The kremlin Has Declared a Hunt for russians’ Money
4/24/2026

Three months into the year – and the rf has already “gobbled up” more than it had planned to spend in a whole year. The federal budget deficit for the first quarter of 2026 reached 4.6 trillion roubles – and this despite the fact that the total planned annual figure stands at 3.8 trillion.
Now the kremlin is frantically searching for sources of money. One of the most telling examples is the postponement of the ban on betting at bookmakers for the incapacitated, minors and debtors. It would seem a basic social protection measure. But the ministry of finance has openly admitted that its implementation threatens to lose up to 27 billion rubles in tax revenue and a further 14 billion in earmarked sports funding. The number of bookmakers’ customers could fall by a third as a result. Protecting the vulnerable is simply too expensive for russia’s budget.
This is just one piece of a vast fiscal mosaic. putin has instructed the government to look into introducing a windfall tax – a tax on excess profits for 2025 at a rate of 20%. A previous precedent – a similar levy for 2021–2022 – brought in 318.8 billion rubles to the budget. Now the appetite has changed, and businesses will be the first to feel it.
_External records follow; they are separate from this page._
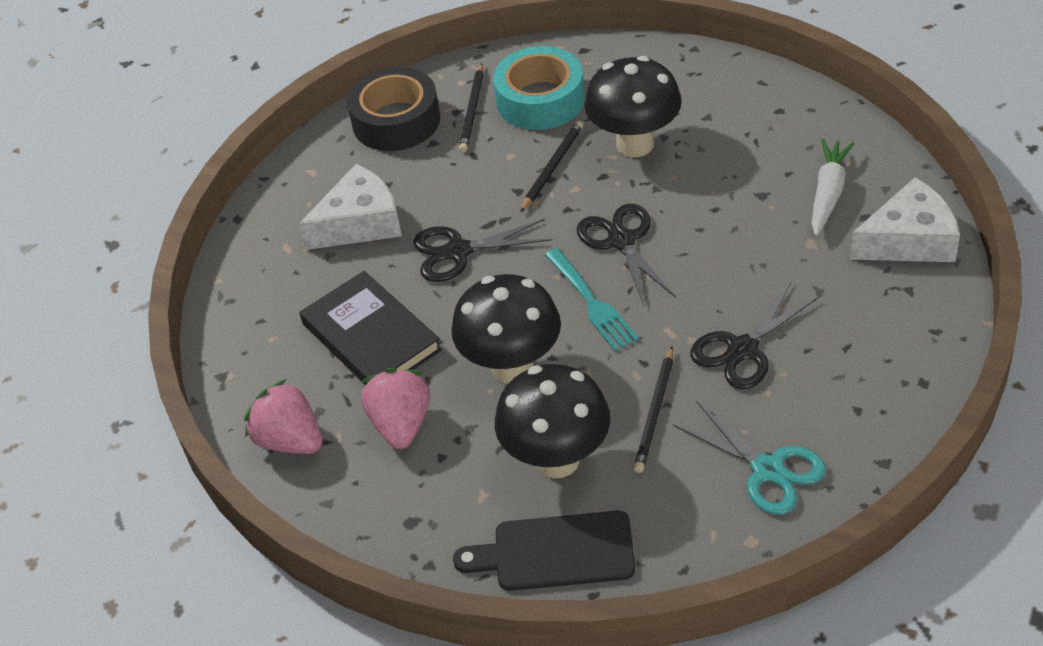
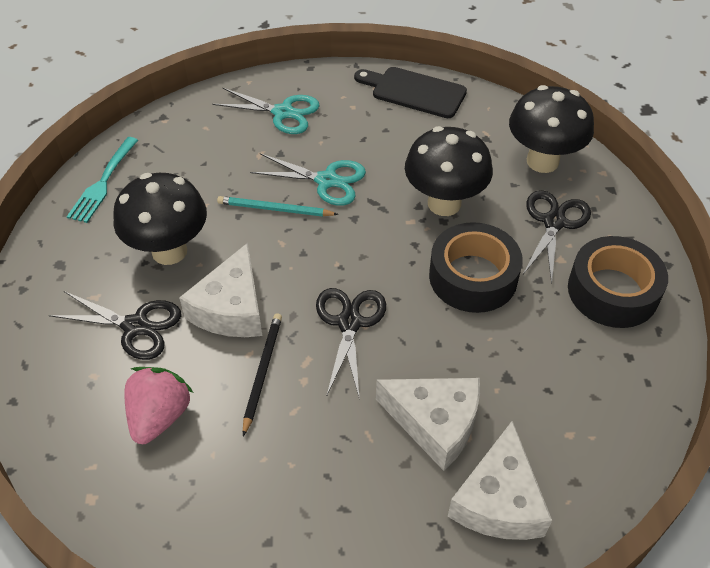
black book: 1 -> 0
black pencil: 3 -> 1
black tape: 1 -> 2
pink strawberry: 2 -> 1
turquoise pencil: 0 -> 1
turquoise scissors: 1 -> 2
turquoise tape: 1 -> 0
white carrot: 1 -> 0
white cheese: 2 -> 3

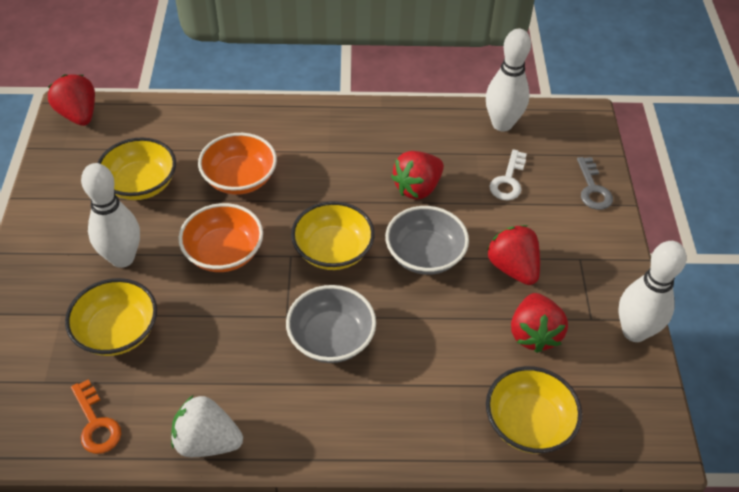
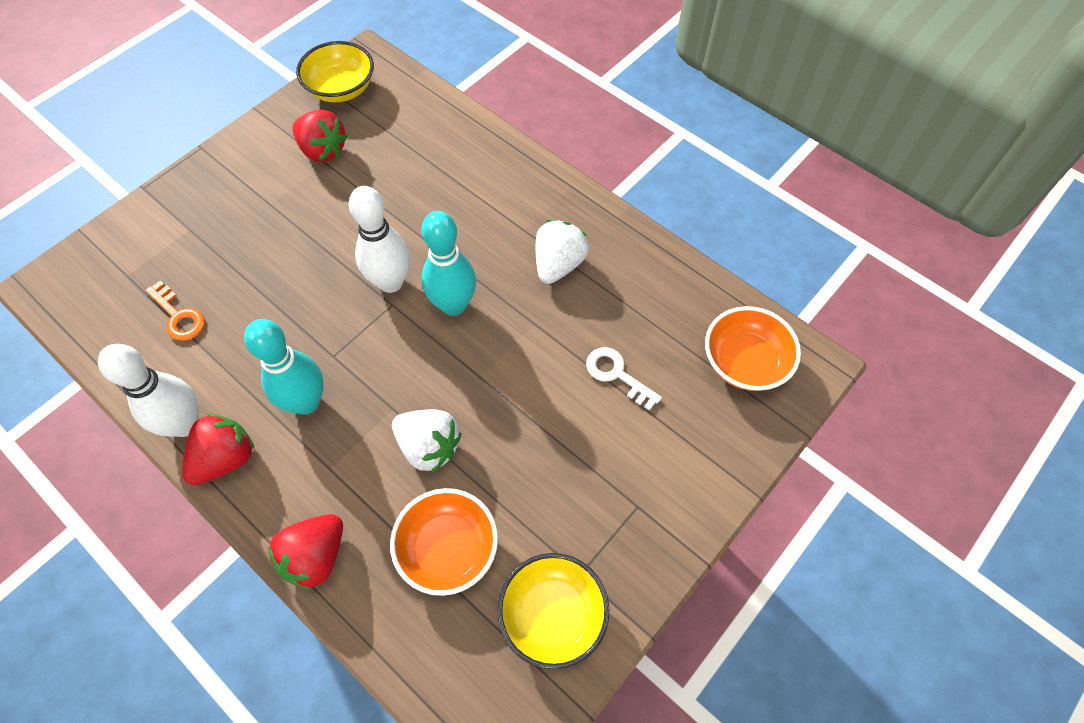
grey bowl: 2 -> 0
grey key: 1 -> 0
red strawberry: 4 -> 3
turquoise bowling pin: 0 -> 2
white bowling pin: 3 -> 2
white strawberry: 1 -> 2
yellow bowl: 4 -> 2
In parallel, the customs service has begun imposing additional duties on goods from “unfriendly” countries imported via the Eurasian Economic Union. The rates range from 15% to 50%. Clothing, cosmetics and non-food items will all become by at least 15–30% more expensive. In other words, the russian state is now adding to the sanctions pressure on its own citizens.
A separate issue is total financial control. The new law will grant tax authorities automatic access to central bank data on individuals with “unaccounted” incomes of 2.4 million rubles or more. The central bank, for its part, will be obliged to “detect any anomalies”. Where the line between tax administration and total surveillance lies is a rhetorical question.
Other initiatives include the introduction of VAT on foreign goods from marketplaces (in stages: 7% in 2027, 14% in 2028, 22% in 2029), legalization of online casinos with projected annual revenue of 100 billion rubles, and an increase in property tax for owners of three or more flats.